Government

Birmingham Library Board Adopts “Corrective” Plan for System’s Embattled Director

The Birmingham Public Library board met Oct. 22, 2018.

Amid calls from employees to fire Executive Director Floyd Council, the Birmingham Public Library’s board of trustees voted instead to submit a “corrective action plan” to the embattled administrator. Board members refused to give any details about what that plan would entail, classifying it as a private personnel matter.

The board also voted to approve its first-year evaluation of the executive director — the details of which were also not disclosed — with a recommendation “to develop a specific performance improvement plan.”

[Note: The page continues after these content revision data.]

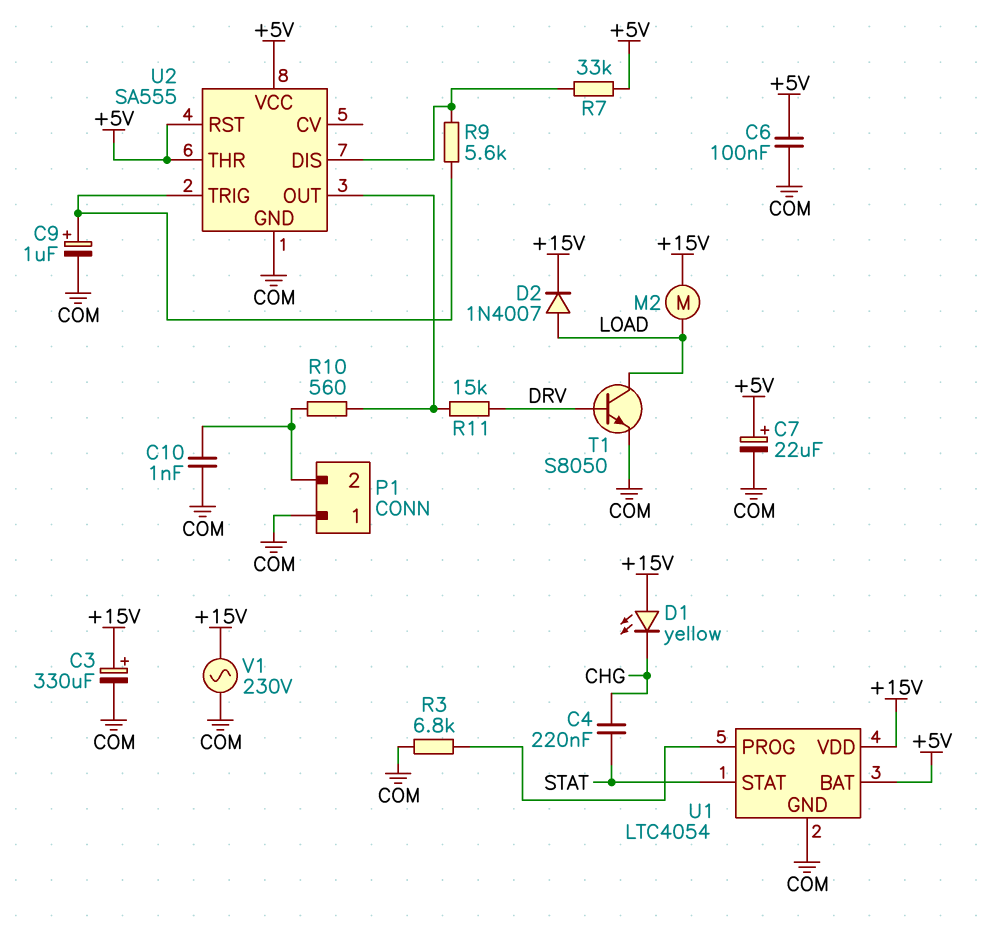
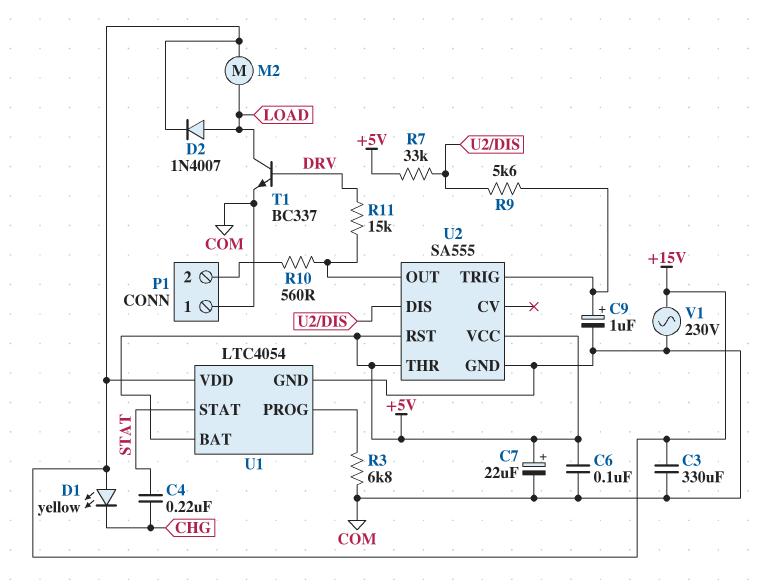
C3: 330uF (plus +15V, minus COM) -> 330uF (+15V, COM)
C10: 1nF (COM, P1/2) -> none
T1: NPN S8050 (B DRV, C LOAD, E COM) -> NPN BC337 (B DRV, C LOAD, E COM)

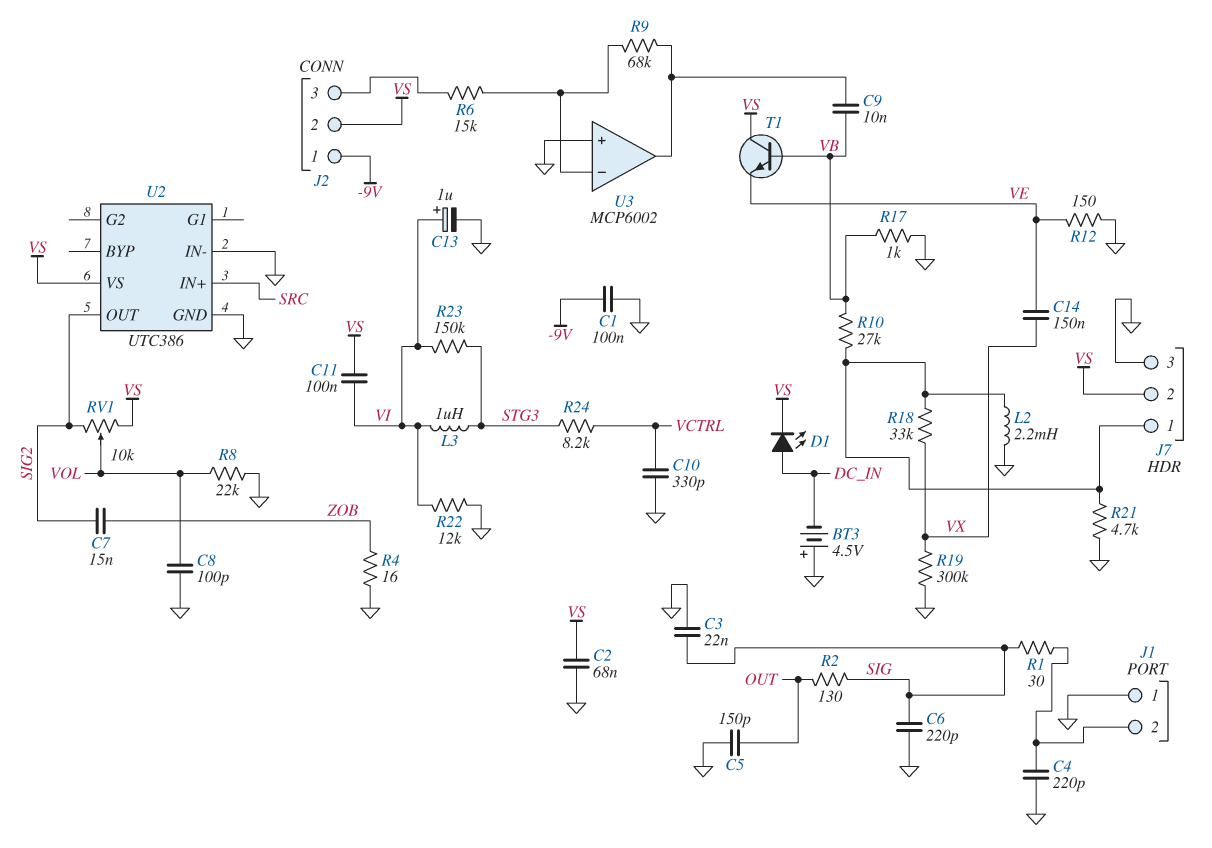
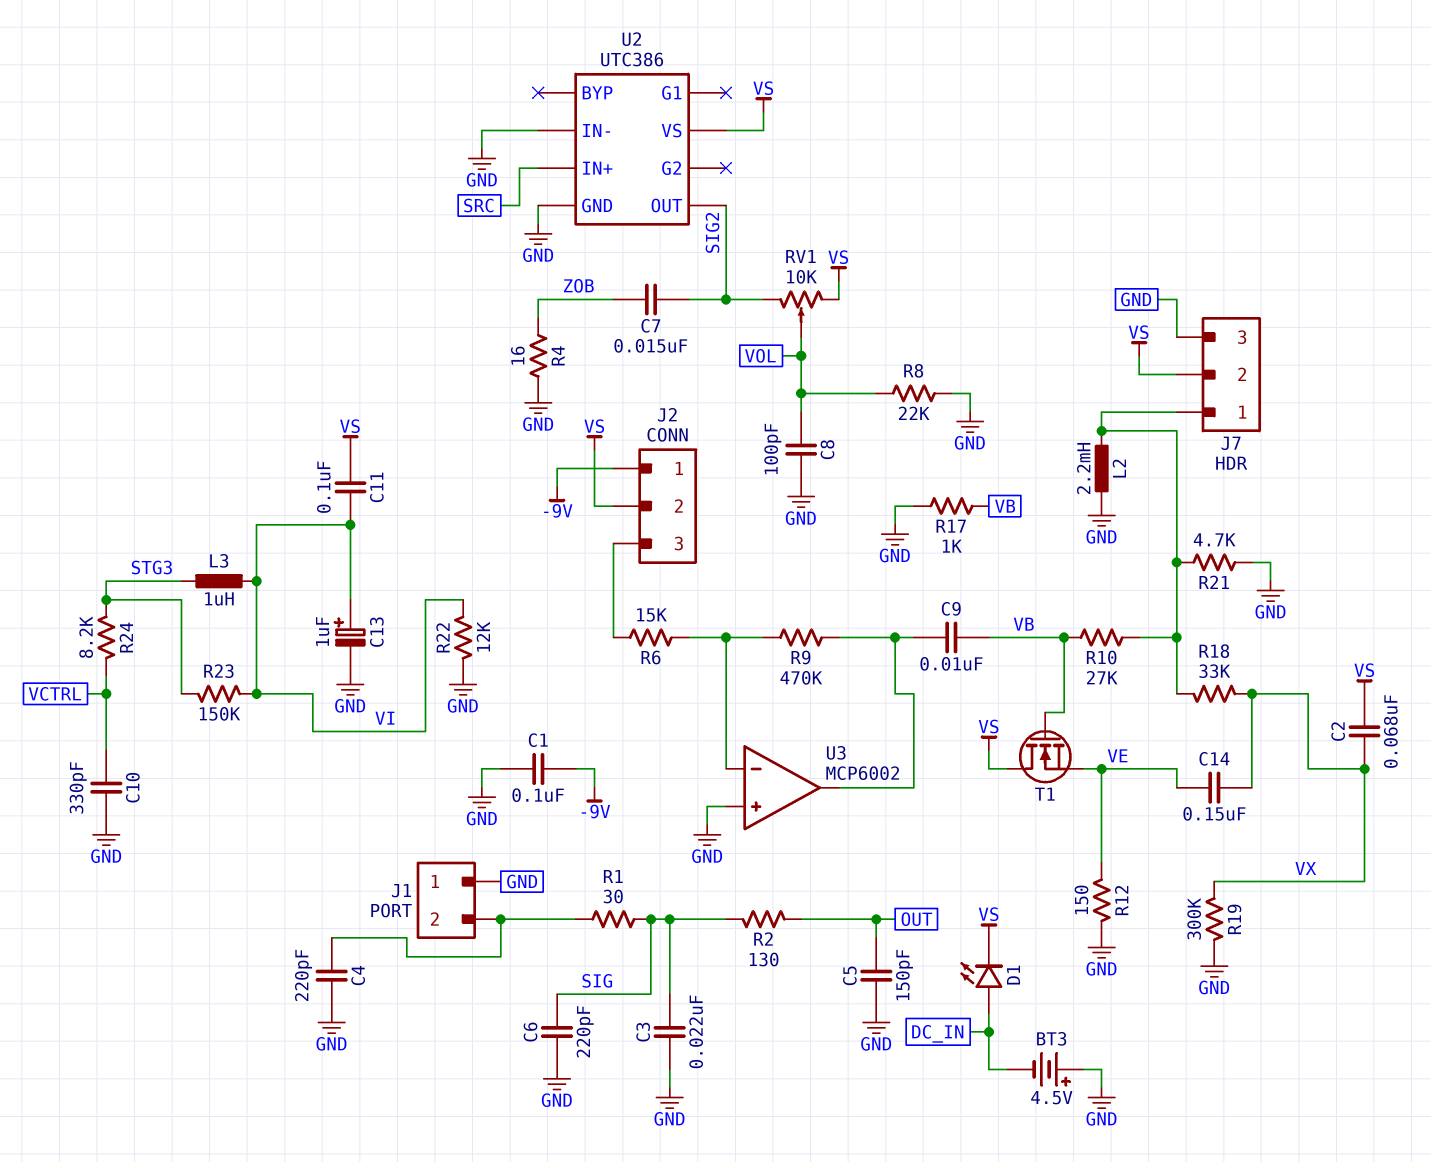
C2: 68nF (GND, VS) -> 68nF (VS, VX)
R9: 68k (U3/in-, U3/out) -> 470k (U3/in-, U3/out)
T1: NPN (B VB, C VS, E VE) -> NMOS (G VB, D VS, S VE)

In short, Council — who was not present at the meeting and who has refused to discuss the situation with the press — will keep his job for now. His one-year probationary period, during which the board can fire him without cause, will end before the board’s next regular meeting, on Nov. 13.

The board made its decision during a special-called meeting Monday afternoon, most of which happened in a closed-door executive session.  Executive sessions have been a frequent occurrence during Council’s first year, often being called to address formal written complaints made against him by library employees, some of whom have accused him of transforming the library into a hostile work environment.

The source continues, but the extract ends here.